Auguste White, who was ready to break last year, is in an even more undeniable space with her comedy, and ran through material that was feminist, sex-positive, silly, and also formidable. There is a lot of bad comedy right now, but White gives you something to feel inspired by. There’s a sense that it’s just a matter of time before she takes off in a big way, and like the other comics on the lineup, is helping shape comedy history into something better than it was before. If you are a young person looking for a comedy crush, please consider Auguste White as someone to take notes from.

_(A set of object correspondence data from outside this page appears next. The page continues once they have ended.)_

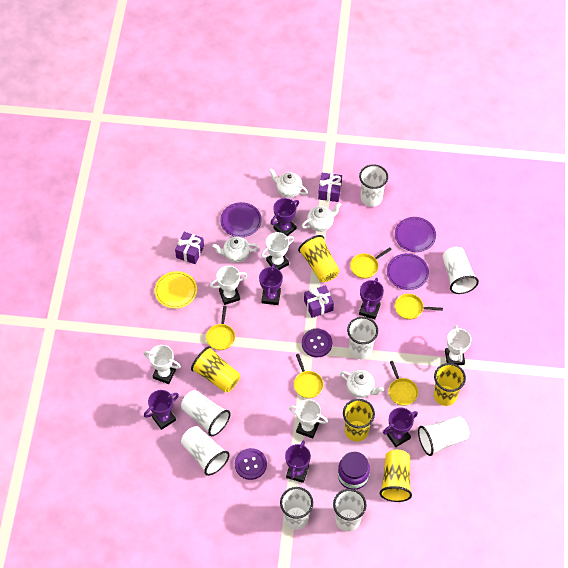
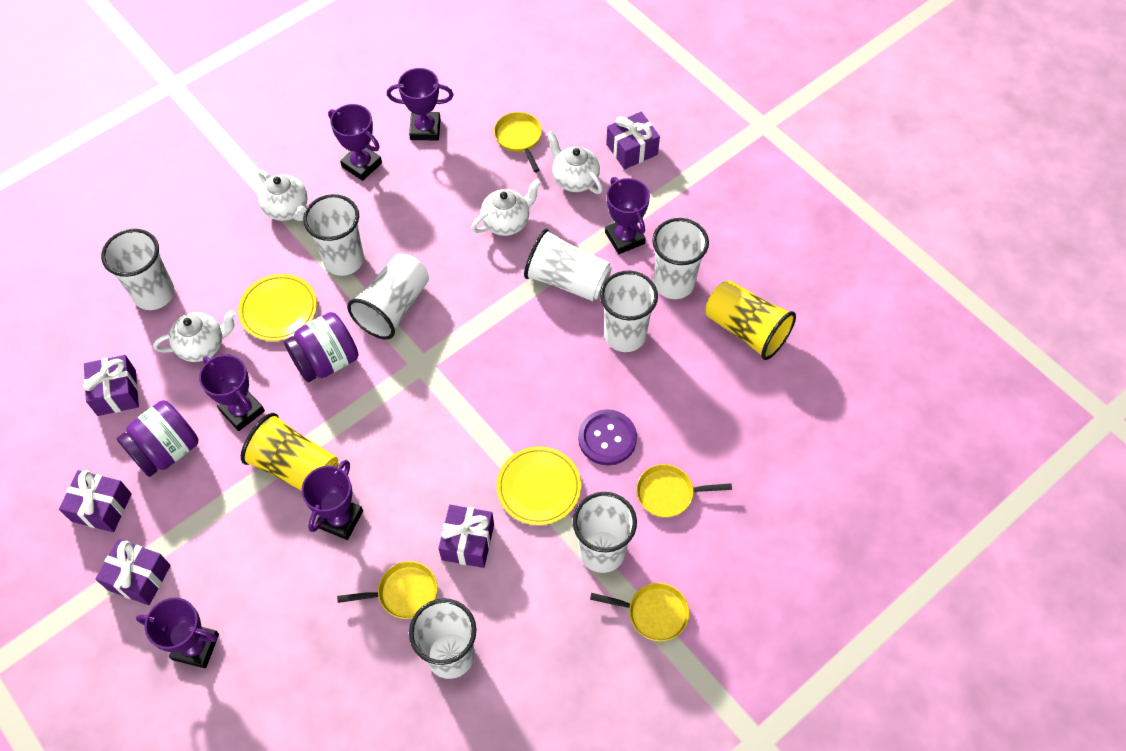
purple button: 2 -> 1
purple gift: 3 -> 5
purple jar: 1 -> 2
purple plate: 3 -> 0
white trophy: 5 -> 0
yellow cup: 5 -> 2
yellow pan: 5 -> 4
yellow plate: 1 -> 2

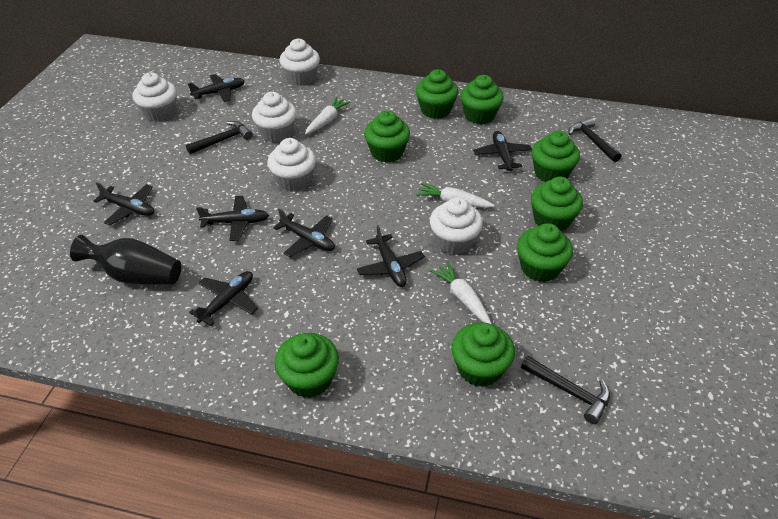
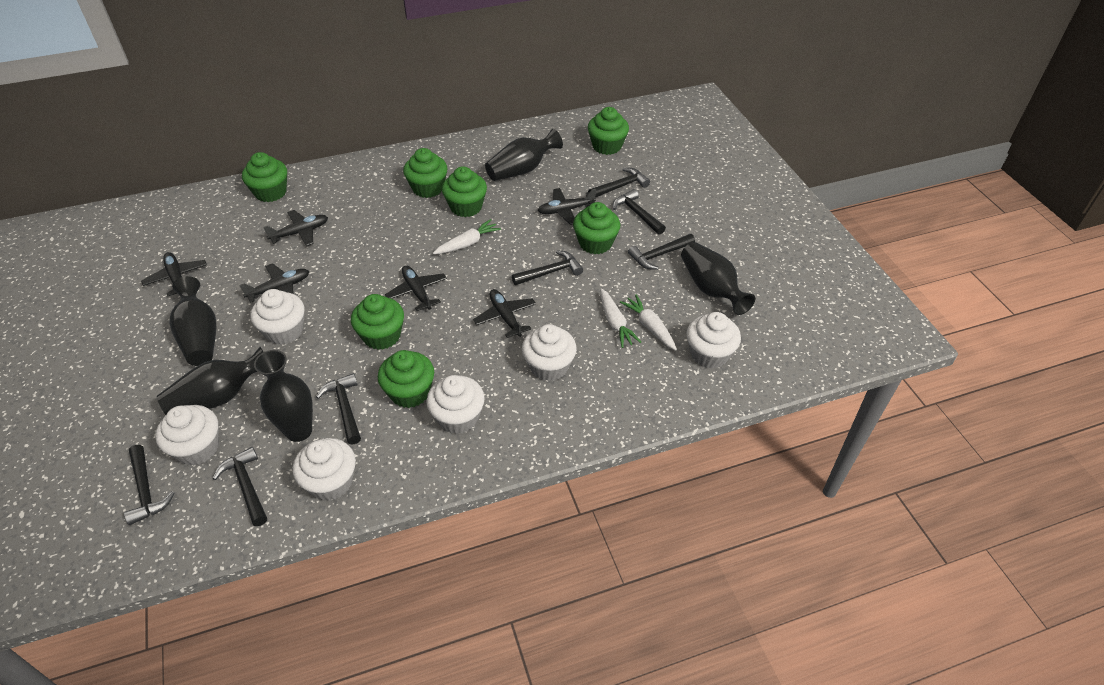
black hammer: 3 -> 7
black plane: 7 -> 6
black vase: 1 -> 5
green cupcake: 8 -> 7
white cupcake: 5 -> 6

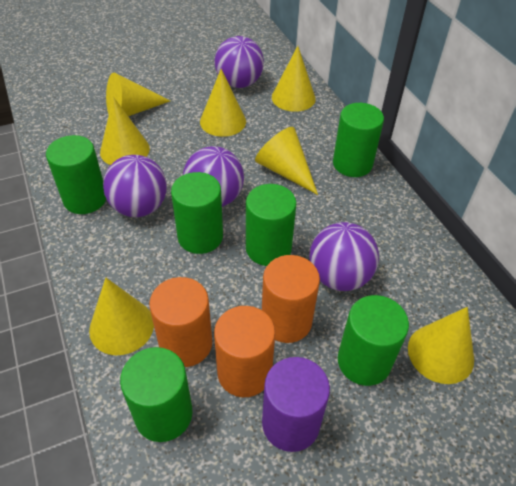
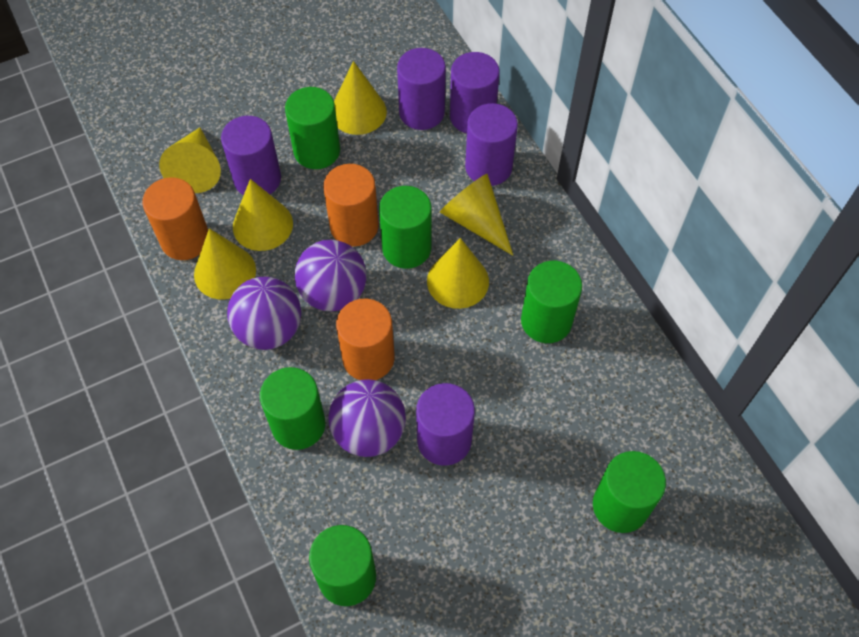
purple ball: 4 -> 3
purple cylinder: 1 -> 5
yellow cone: 7 -> 6

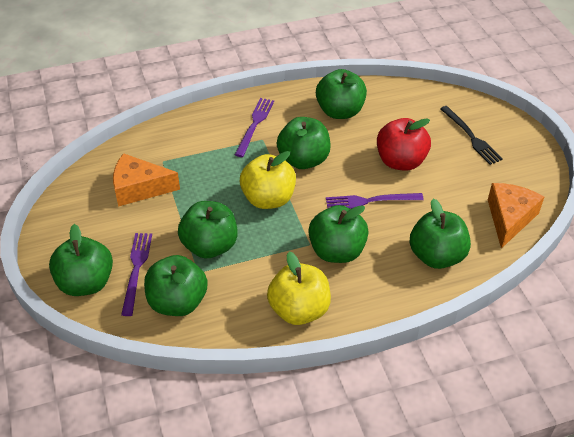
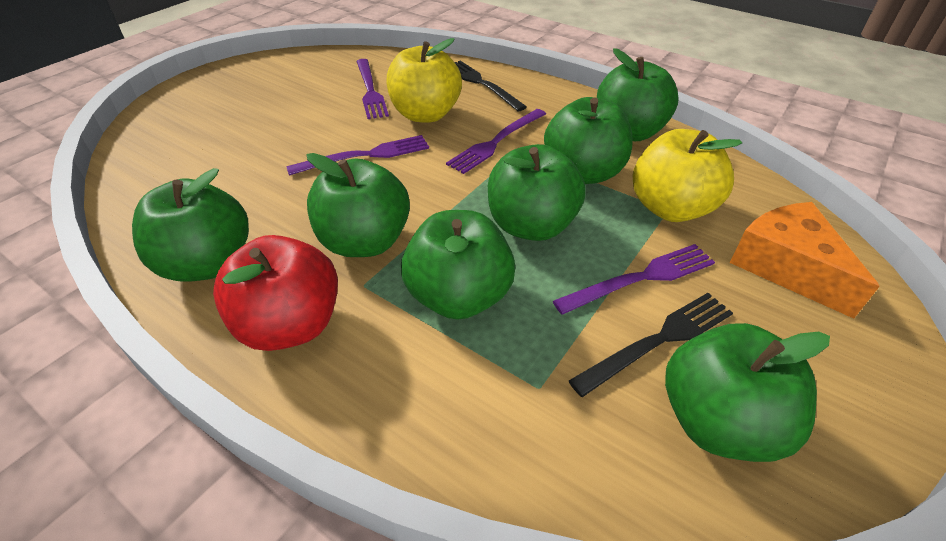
black fork: 1 -> 2
orange cheese: 2 -> 1
purple fork: 3 -> 4

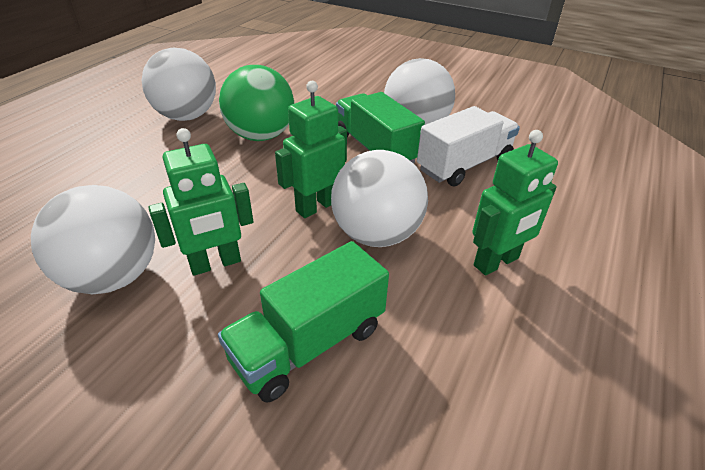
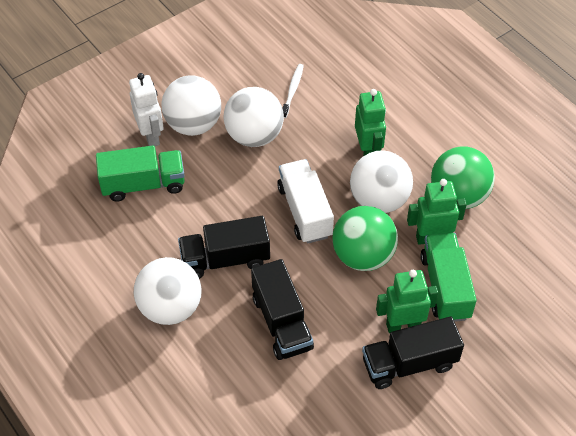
black truck: 0 -> 3
green ball: 1 -> 2
white robot: 0 -> 1
white toothbrush: 0 -> 1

Ashton Womack deserved better from the audience, as he holds a space in his comedy not that dissimilar from the great (and overlooked) Kevin Iso. There’s a generosity and stateliness to Womack’s comedy that makes it elegant and impressive if you know what to look for. His joke about Black, non-coastal terminology meaning different things in different areas as delivered through the earnest and saf engine of his father’s passing is so good that it’s a shame the audience only caught up to him by the time he closed with it.
Ibhan Kulkarni kindly drove in from New Jersey to talk about posture, the weirdness of video games like Call of Duty trying to sell the idea of war to kids (a good joke that’s in conversation with Kumail Nanjiani’s classic bit about it), and trying to connect with Gucci Mane on LinkedIn. The set was hot, and Kulkani used every second of it to its fullest comic potential.
Mohanad Eishieky reminded everyone what some time in the comedy trenches can do to your act, and delivered a knowing set that killed. Using every move he could think of to surprise and build anticipation with the audience, Eishieky is someone ready for a large special, and if this article can help move that along in any way, it’s succeeded. His incredible bit about thinking his driver was fucking with him, only to realize he was the unhinged person in the situation is perfect.
Sureni Weerasekera is a whirling dervish of energy that delivers club-ready material in a charged, woke package. Everything from ungrateful babies and Cayman Islands pillow menus, to white audience discomfort and race gets filtered through a delivery that’s on 1.5 speed and adds an electricity to the set that’s addictive. While I can’t tell anyone what to do, what I will suggest is that if you’re looking to figure out how to have a voice that stands out and commands attention from a smarmy audience, Weerasekera should be your template.
Abby Govindan headlined, and did something special. Govindan is funny, but there’s also a real tenderness, kindness, and generosity to her comedy that it feels personal. It’s like…if you had 100 dogs sitting in chairs, and called each of them up by name to get a diploma. It’s meaningful. There’s a discussion about her boring ex-boyfriend that hinges on the idea of Taylor Tomlinson’s bit about couples being unequal, with one always being chocolate, and the other more like raisin. From here, Govindan moves to a punchline about her ex asking if he could be more like pistachio, which seems worse than raisin. The bit is funny, but it’s also layered with a throughline of food and has an in-joke citation of another comic, which is a rare thing indeed. However, that’s the kind of comic Govindan is. She is someone who can share herself with you, make you feel and think, and move comedy in a way you might not see for a hundred more sets. Truly, this is someone to watch.